There are good samaritans who go an extra step to put a smile on the faces of these workers. Snehasis remembers the time he carried a food parcel for a customer who was celebrating his birthday. “He generously offered me the entire food as his birthday treat. These incidents make us enjoy the work we do and it no longer feels like we are being forced to work due to our financial predicament,” said Snehasis.
Sanjay Singh from Kolkata recalls the time when he was offered snacks and sweets by a customer on Holi. “Despite the hardships, this work has respect and dignity. It helps me build my socio-economic status back in my village in Assam,” said Chiranjib, a delivery boy from Missamari, Assam.
Though app-based jobs have existed in India for a long time, the biggest vulnerability of this sector till last year was not being formally recognised by any labour law. This has led to rampant exploitation.
A ray of hope comes with India’s new labour codes passed by Parliament in September last year. Among them, the Code on Social Security, 2020 recognises, for the first time, the change in the job market and the definition of app-based workers as “gig workers” and “platform workers”.
It defines the term ‘gig worker’ as someone whose work falls outside the “traditional employer-employee relationships”.

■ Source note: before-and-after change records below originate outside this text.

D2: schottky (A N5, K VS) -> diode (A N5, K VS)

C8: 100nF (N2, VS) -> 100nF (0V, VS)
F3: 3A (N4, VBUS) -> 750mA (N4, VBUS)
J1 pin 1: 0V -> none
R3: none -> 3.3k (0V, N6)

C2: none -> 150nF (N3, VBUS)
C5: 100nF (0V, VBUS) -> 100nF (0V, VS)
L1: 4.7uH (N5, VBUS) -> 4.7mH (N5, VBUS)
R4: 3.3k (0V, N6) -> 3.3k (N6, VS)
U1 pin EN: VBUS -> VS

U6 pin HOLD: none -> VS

Under Section 114(1) of the Social Security Code, the Central Government has the power to frame various schemes for the benefit of gig workers in areas such as life and disability, accidental insurance, health and maternity, old age pension, crèche facility for children and other such benefits.
As per section 141 of the Code, the government will create a social security fund requiring a minimum 1-2 percent contribution of the yearly turnover by the aggregators or employers for a social security net to the gig workers. Gig workers too will have to contribute 1-2 percent of their monthly income to the fund.
However, one of the biggest criticisms of this reform is that it prohibits the gig workers the right to a minimum wage and to form unions.
These codes come at a time when globally, labour laws are beginning to recognise the contribution of gig or platform workers both in the economy and employment generation.
California passed a law that mandates aggregators like Doordash (a food delivery app) to treat their workers as employees and not as independent contractors, thus providing them with the necessary protection.
In India, as these new labour codes are yet to be implemented, the delivery agents continue to remain on the brink of uncertainty. Their work necessitates working among people and their lives are commodities, ranked on the basis of their ratings. They feed us, with little left for themselves. They deliver on time, irrespective of a pandemic or turbulent weather. Yet, their service is most neglected and goes unrecognised by society. They expect nothing in return from the customer, except a ‘Thank You’!
(Anuran Sadhu along with Debomita De, Suramya Kaushik, Ashish Chandra and Souvik Saha reported this story from various parts of the country. They are students at the Symbiosis Institute of Media and Communication, Pune. The views expressed are personal.)